US scientists are developing a cat that can keep a person company, does not need a litter box and can remind an ageing owner to take their medicine or help find their spectacles.
Toymaker Hasbro and scientists at Brown University in Rhode Island have received a three-year, million-dollar (£750,000) grant from the National Science Foundation to find ways to add artificial intelligence to Hasbro’s Joy For All robotic cat.
The robo-cat, which has been on the market for two years, is aimed at the elderly and is meant to act as a companion. It purrs and meows, and even appears to lick its paw and roll over to ask for a belly rub.
The Brown-Hasbro project is aimed at developing additional capabilities for the cat to help older adults with simple tasks.

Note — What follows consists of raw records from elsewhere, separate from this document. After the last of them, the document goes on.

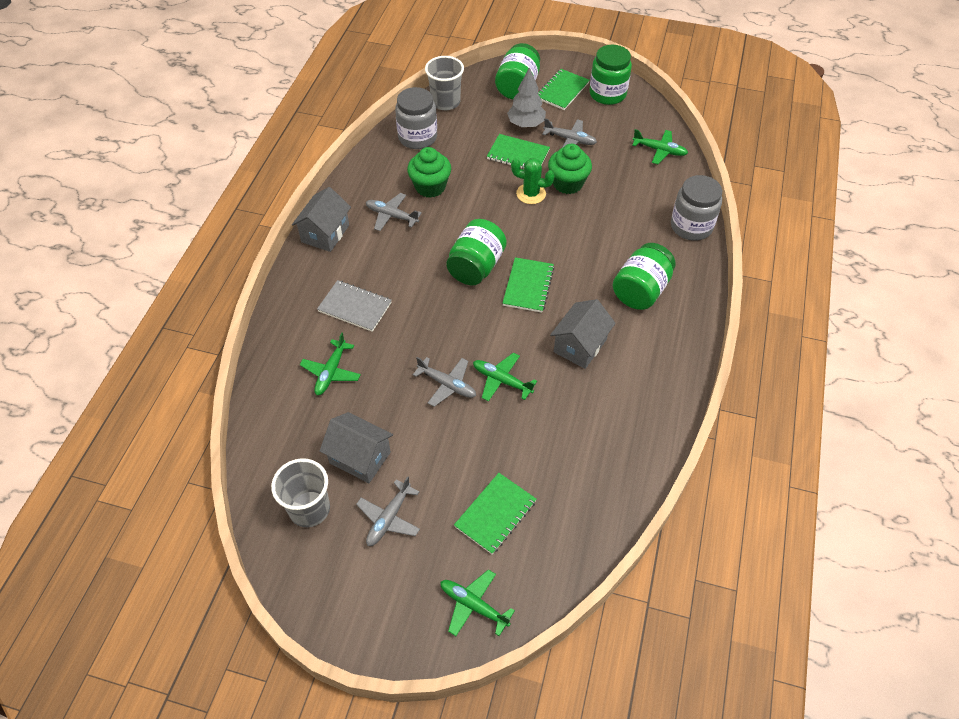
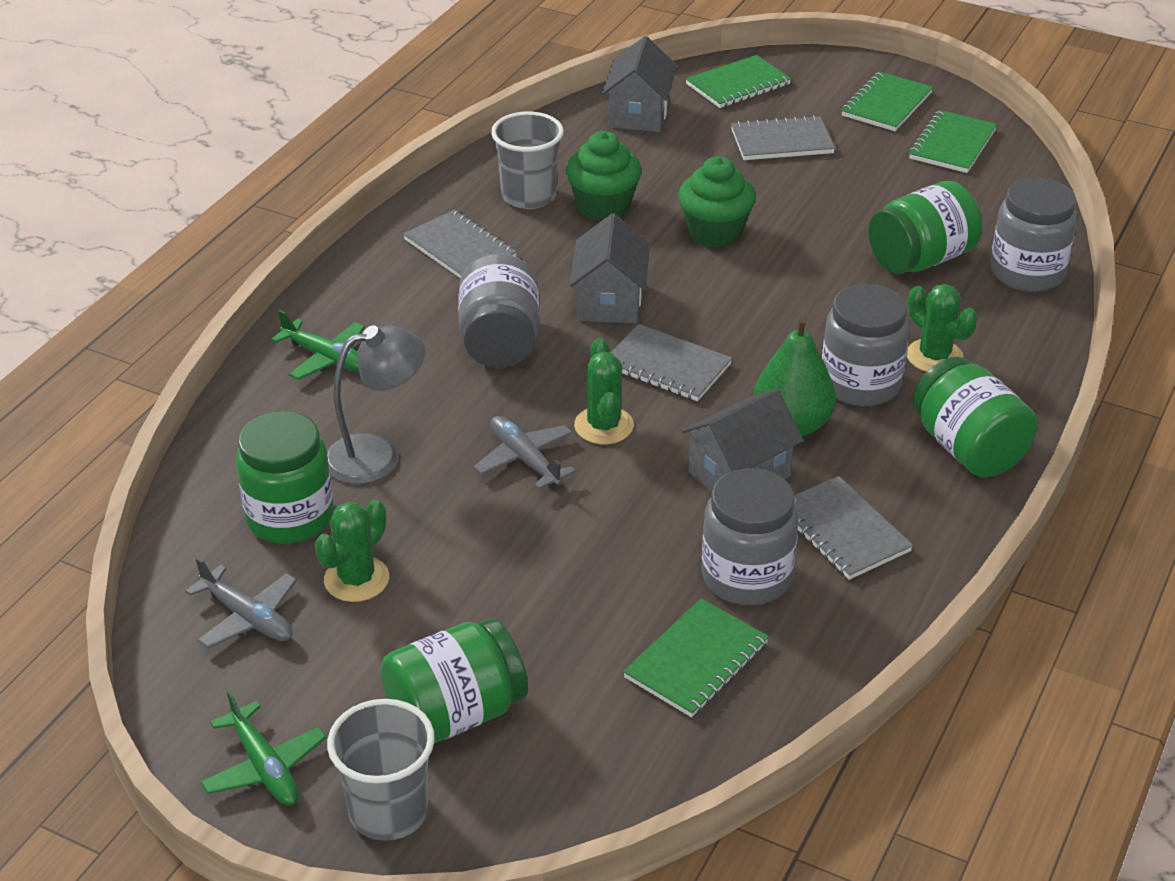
green cactus: 1 -> 3
green pear: 0 -> 1
green plane: 4 -> 2
grey jar: 2 -> 4
grey lamp: 0 -> 1
grey notebook: 1 -> 4
grey plane: 4 -> 2
grey tree: 1 -> 0

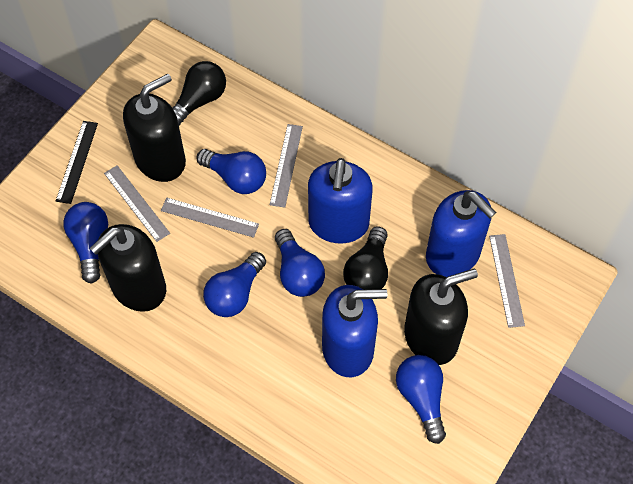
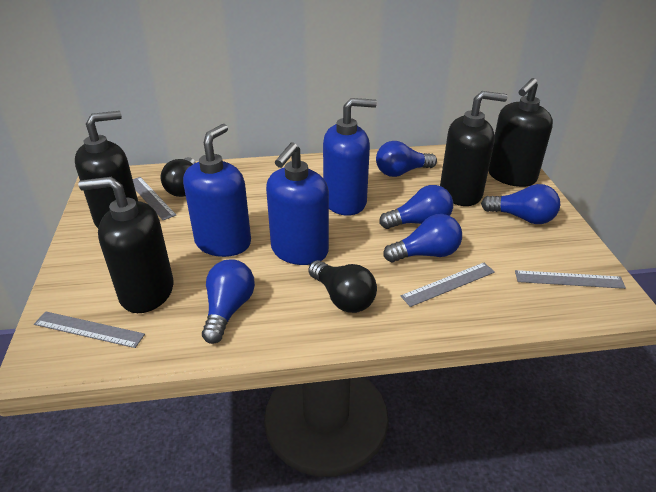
black ruler: 1 -> 0
black soap dispenser: 3 -> 4

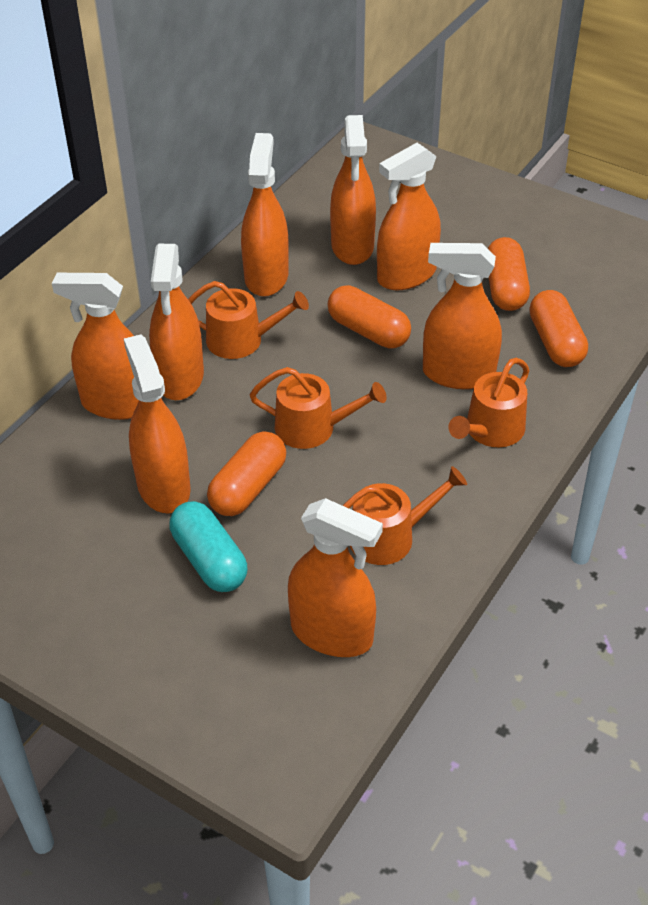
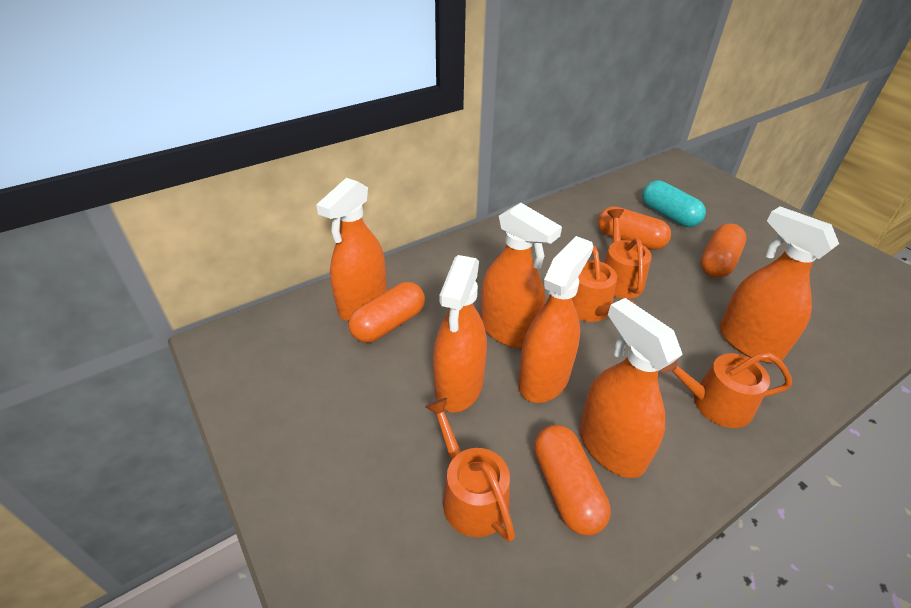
orange spray bottle: 8 -> 6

Researchers at Brown’s Humanity-Centred Robotics Initiative are working to determine which tasks make the most sense, and which can help older adults stay in their own homes longer, such as finding lost objects or reminding the owner to call someone or go to a doctor’s appointment.
“It’s not going to iron and wash dishes,” said Bertram Malle, a professor of cognitive, linguistic and psychological sciences at Brown.
“Nobody expects them to have a conversation. Nobody expects them to move around and fetch a newspaper. They’re really good at providing comfort.”
Prof Malle said he and computer science professor Michael Littman do not want to make overblown promises of what the cat can do, they just hope to make a cat that would perform a small set of tasks very well.
They also want to keep it affordable, just a few hundred dollars. The current version costs 100 dollars (£75).
They have given the project a name that gets at that idea: Affordable Robotic Intelligence for Elderly Support, or Aries.
The team includes researchers from Brown’s medical school, area hospitals and a designer at the University of Cincinnati.
It is an idea that has appeal to Jeanne Elliott, whose 93-year-old mother, Mary Derr, lives with her in South Kingstown, Rhode Island.
Ms Derr has mild dementia and the Joy For All cat Ms Elliott purchased this year has become a true companion for Ms Derr, keeping her company and soothing her while Ms Elliott is at work.
Ms Derr treats it like a real cat, even though she knows it has batteries.
“Mom has a tendency to forget things,” she said, adding that a cat reminding her “we don’t have any appointments today, take your meds, be careful when you walk, things like that, be safe, reassuring things, to have that available during the day would be awesome”.
Diane Feeney Mahoney, a professor emerita at MGH Institute of Health Professions School of Nursing, who has studied technology for older people, said the project showed promise because of the team of researchers.
She hopes they involve people from the Alzheimer’s community and that “we just don’t want to push technology for technology’s sake”.
She called the cat a tool that could make things easier for someone caring for a person with middle-stage dementia, or to be used in nursing homes where pets are not allowed.